Porcupines are separated between two families: Hystricidae, or old world porcupines, and Erethizontidae, or new world porcupines. In the two families, seven genera groups exist and 23 different living species of porcupine are listed. A small subfamily exists in Erethizontidae known as Chaetomyinae, which contains one other species of porcupine. The common factor linking all porcupine species is the presence of some form of spine used for protection from predators.
Brush-tailed porcupines are old world species that look like long ratlike animals. The African and Asiatic brush-tails are the two species in this group. Both grow to around 2 feet in length and have spines all over their backs. The species are known as brush-tails because of the brush of smaller spines at the tip of their tails.
Crested porcupines are old world types, so called because of patches of spines on their necks which they can raise in defense. Across Asia and Africa, eight species of crested porcupine exist, all of which are large and bulky, slow-moving animals. Spine length varies by species with some having short, almost hairlike bristles and others having long sharp spines. Species in this group include the Cape, North African, Sudan and Sumatran porcupines.
The long-tailed porcupine is in its own genus and is the smallest of the old world porcupines. Like the brush-tailed genus, they look like spiny rats. They grow to around 19 inches in length and have long, bare tails except for a spiny-haired tip. The species can break off its tail as a predator defense, but once lost it will not regrow.
The bristle-spined rat is a new world species native to Brazil. It has the body shape of a large rat with thin spines along its back and a hairless tail. Unlike old world porcupines, this species is an adept climber moving more quickly in the trees than on the ground.
In South America, four species of new world porcupines known as prehensile-tailed porcupines are found. They are stout-bodied animals with thick, short spines. The species in this group are adapted for a lifestyle in the trees with strong clawed feet for climbing and agile tails which can wrap around branches for stability. The black dwarf, Brazilian, Rothschild and bicolor-spined porcupines are in this group.
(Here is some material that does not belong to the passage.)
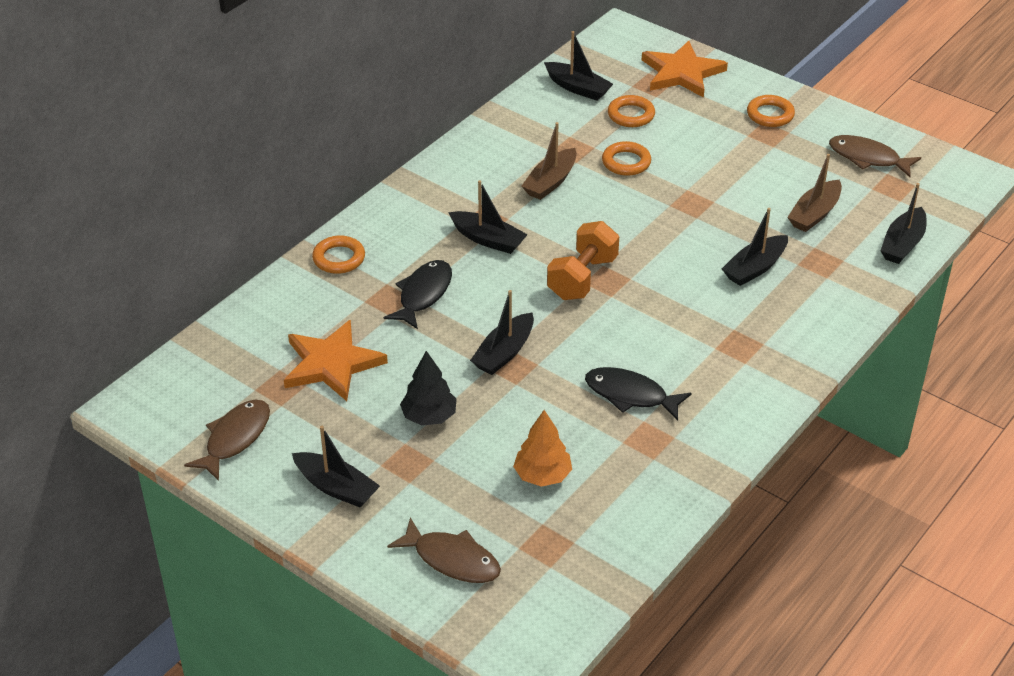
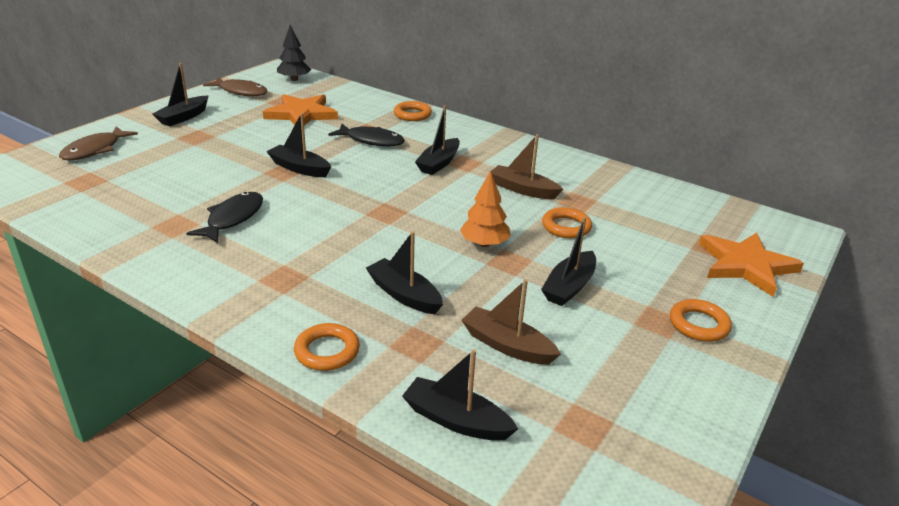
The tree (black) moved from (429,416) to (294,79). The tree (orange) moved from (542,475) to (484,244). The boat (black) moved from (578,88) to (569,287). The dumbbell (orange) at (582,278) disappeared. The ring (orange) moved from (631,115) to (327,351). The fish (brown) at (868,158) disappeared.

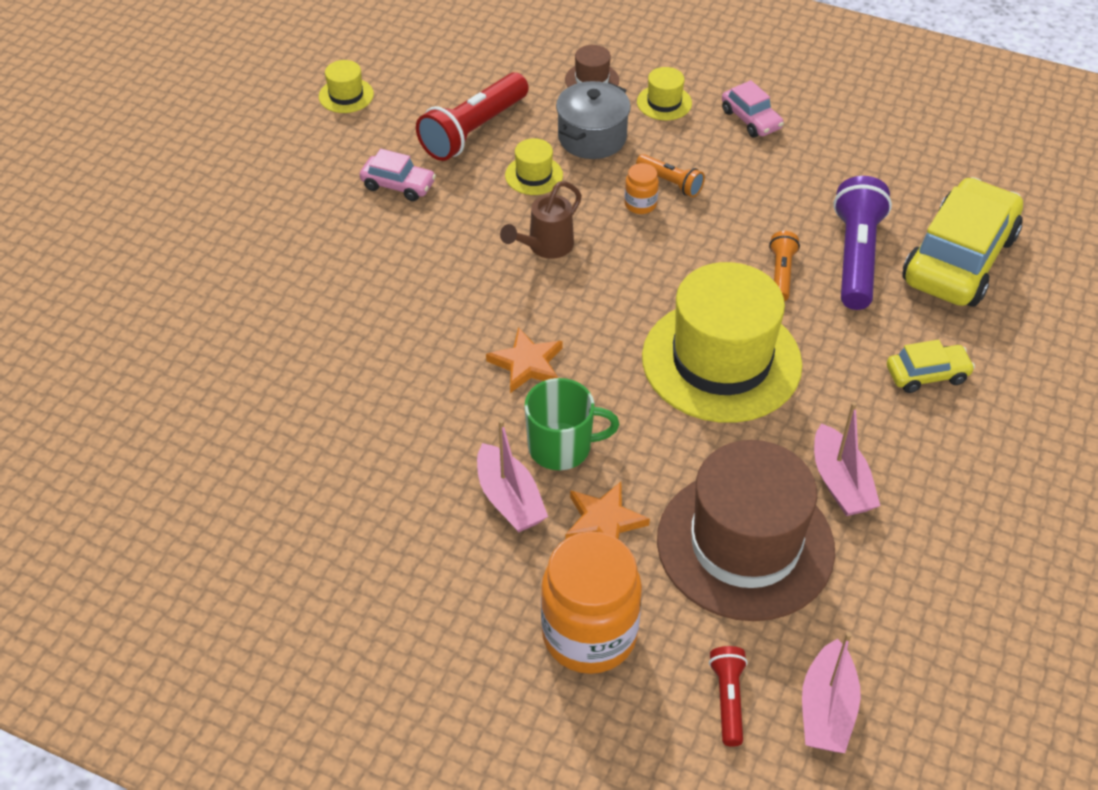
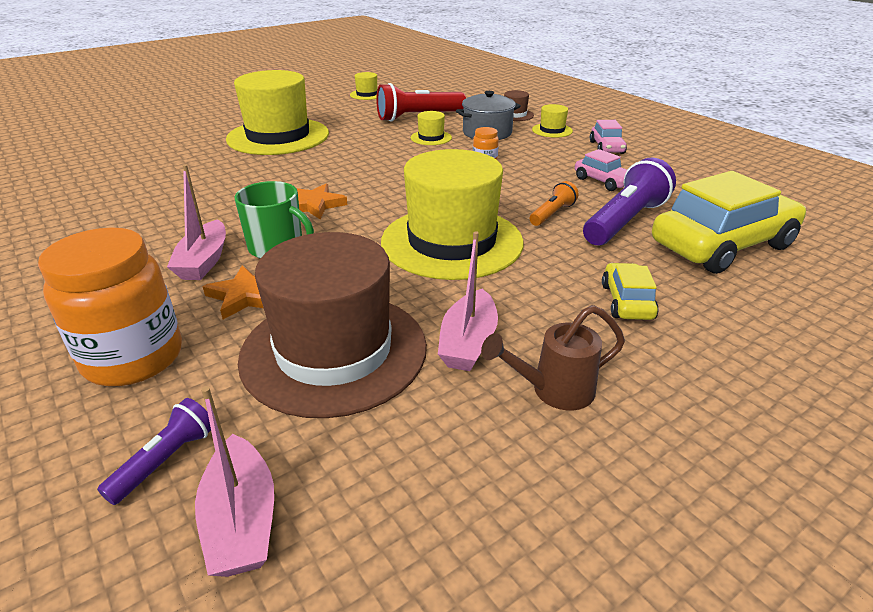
The car (pink) moved from (398,185) to (603,181). The watering can (brown) moved from (545,247) to (553,391). The flashlight (orange) at (670,183) disappeared. The flashlight (red) at (728,699) became the flashlight (purple) at (166,460). The boat (pink) at (826,709) turned 60 degrees counterclockwise. The car (yellow) at (927,375) turned 105 degrees counterclockwise. The hat (yellow) at (278,136) appeared.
The stump-tailed porcupine is the only species in its genus in the new world family. It is a small species which, as its name suggests, has a short tail. Even so, it is a good climber and spends much of its time in trees.
North American Porcupine
The North American porcupine is the largest and most northern ranging of the new world porcupines. It lives in most of North America and areas of northern Mexico. It is North America's second largest rodent and has a stout body and long, barbed spines.
The final genus in the new world porcupine family are the hairy porcupines, of which there are nine different species. All species are medium to small in size with both thick hair and sharper quills on their backs. Tails are completely bare and used to help the porcupines climb. Species in this group include the frosted hairy dwarf, brown hairy dwarf, and the Mexican hairy porcupines.